### Records for this exercise
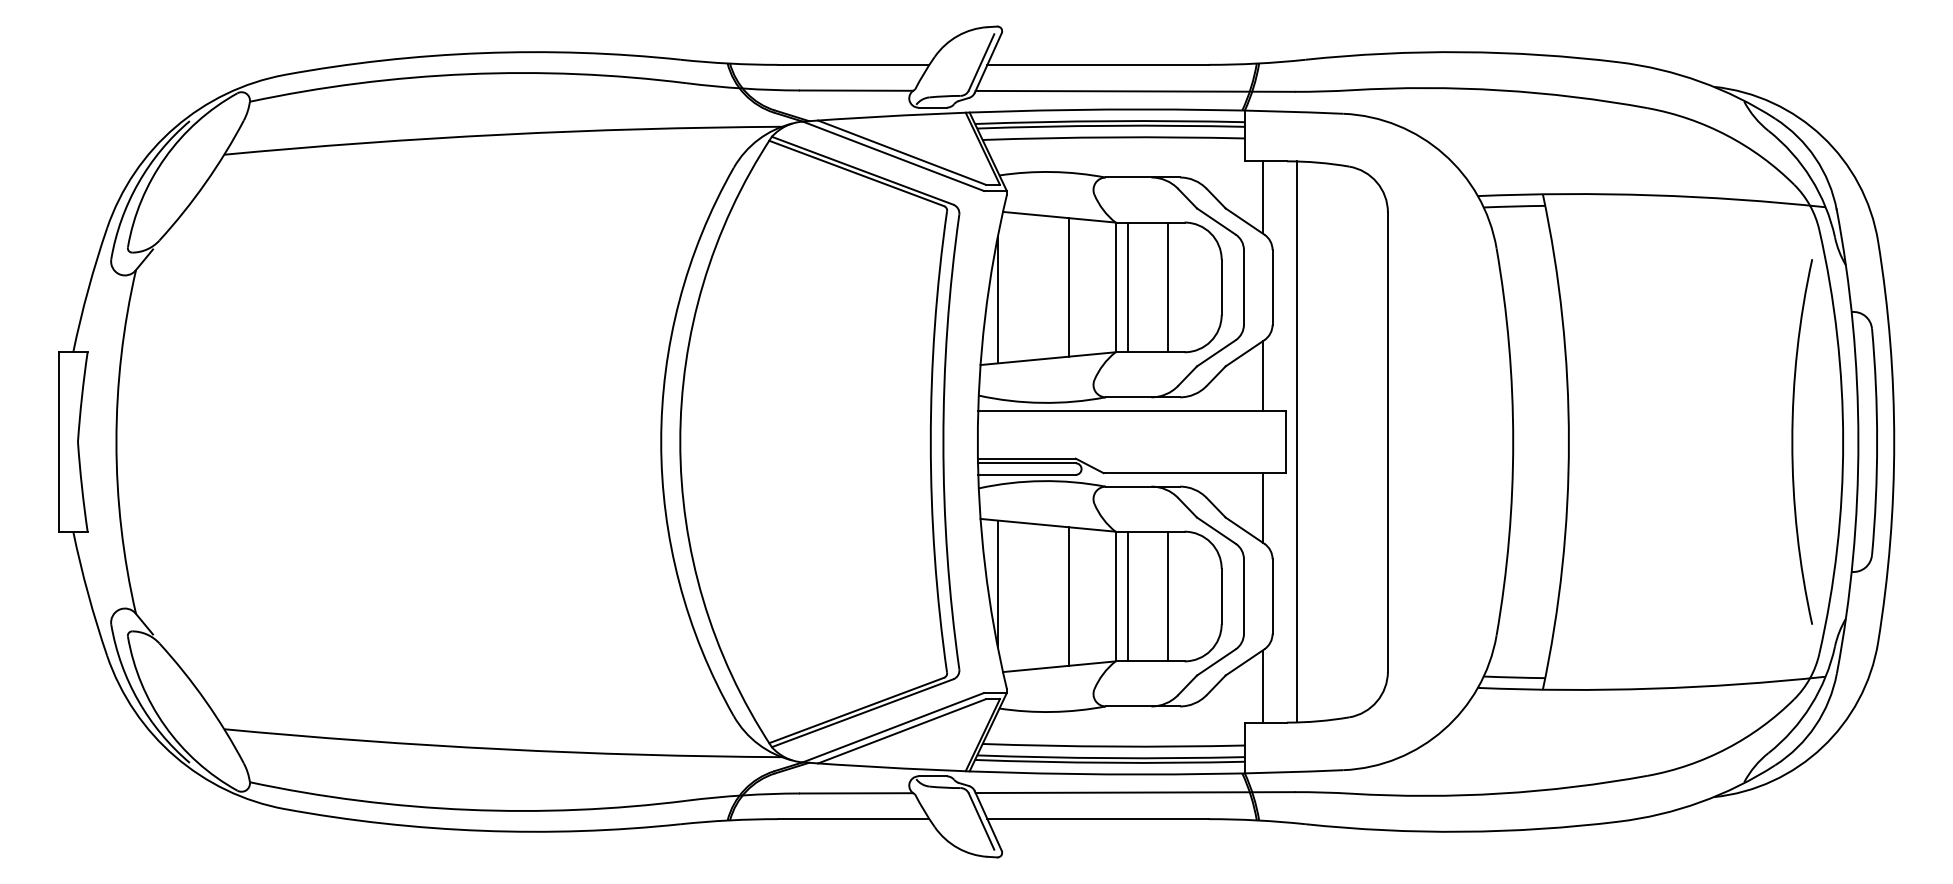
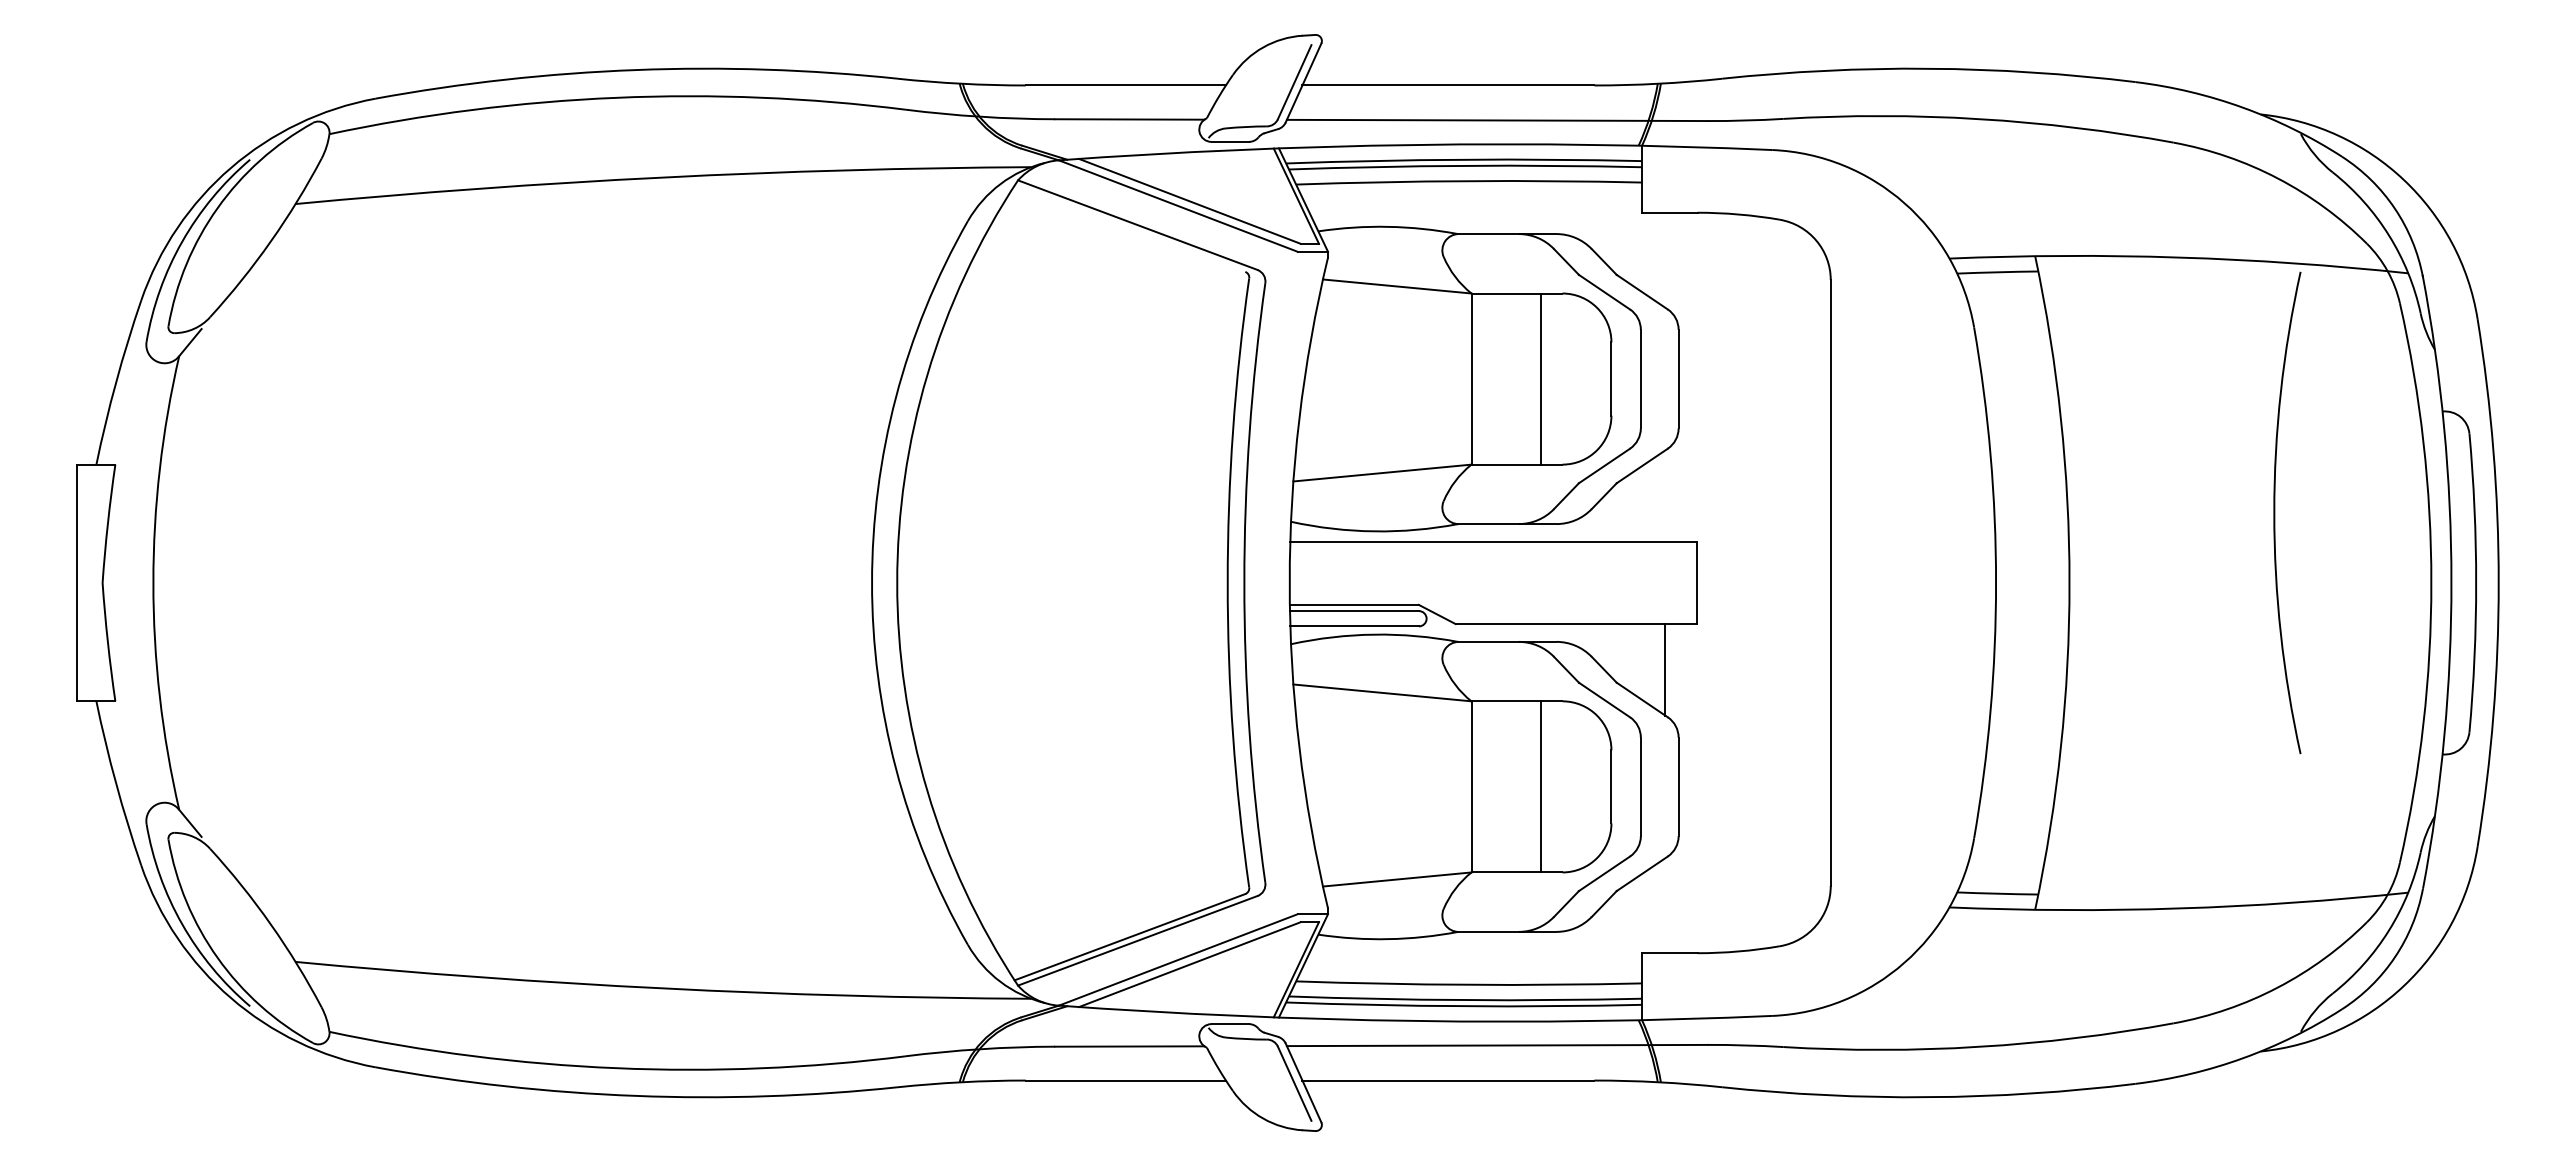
line: (856, 173) -> (1129, 228), removed
line: (1262, 196) -> (1665, 259), removed
line: (1069, 286) -> (1410, 378), removed
line: (1128, 286) -> (1488, 378), removed
line: (998, 299) -> (1316, 395), removed
line: (1262, 375) -> (1665, 495), removed
line: (1297, 441) -> (1711, 582), removed
arc: (1793, 441) -> (2275, 512), moved
line: (998, 583) -> (1316, 769), removed
line: (1069, 596) -> (1410, 786), removed
line: (1128, 596) -> (1488, 786), removed
line: (1262, 686) -> (1665, 905), removed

### Your assignment
Within the listing above, extract exactly the lines from the line with "line: (1262, 196) -> (1665, 259), removed" to the line with "line: (1128, 596) -> (1488, 786), removed", the two named lines included, and no others.

### Result of the task
line: (1262, 196) -> (1665, 259), removed
line: (1069, 286) -> (1410, 378), removed
line: (1128, 286) -> (1488, 378), removed
line: (998, 299) -> (1316, 395), removed
line: (1262, 375) -> (1665, 495), removed
line: (1297, 441) -> (1711, 582), removed
arc: (1793, 441) -> (2275, 512), moved
line: (998, 583) -> (1316, 769), removed
line: (1069, 596) -> (1410, 786), removed
line: (1128, 596) -> (1488, 786), removed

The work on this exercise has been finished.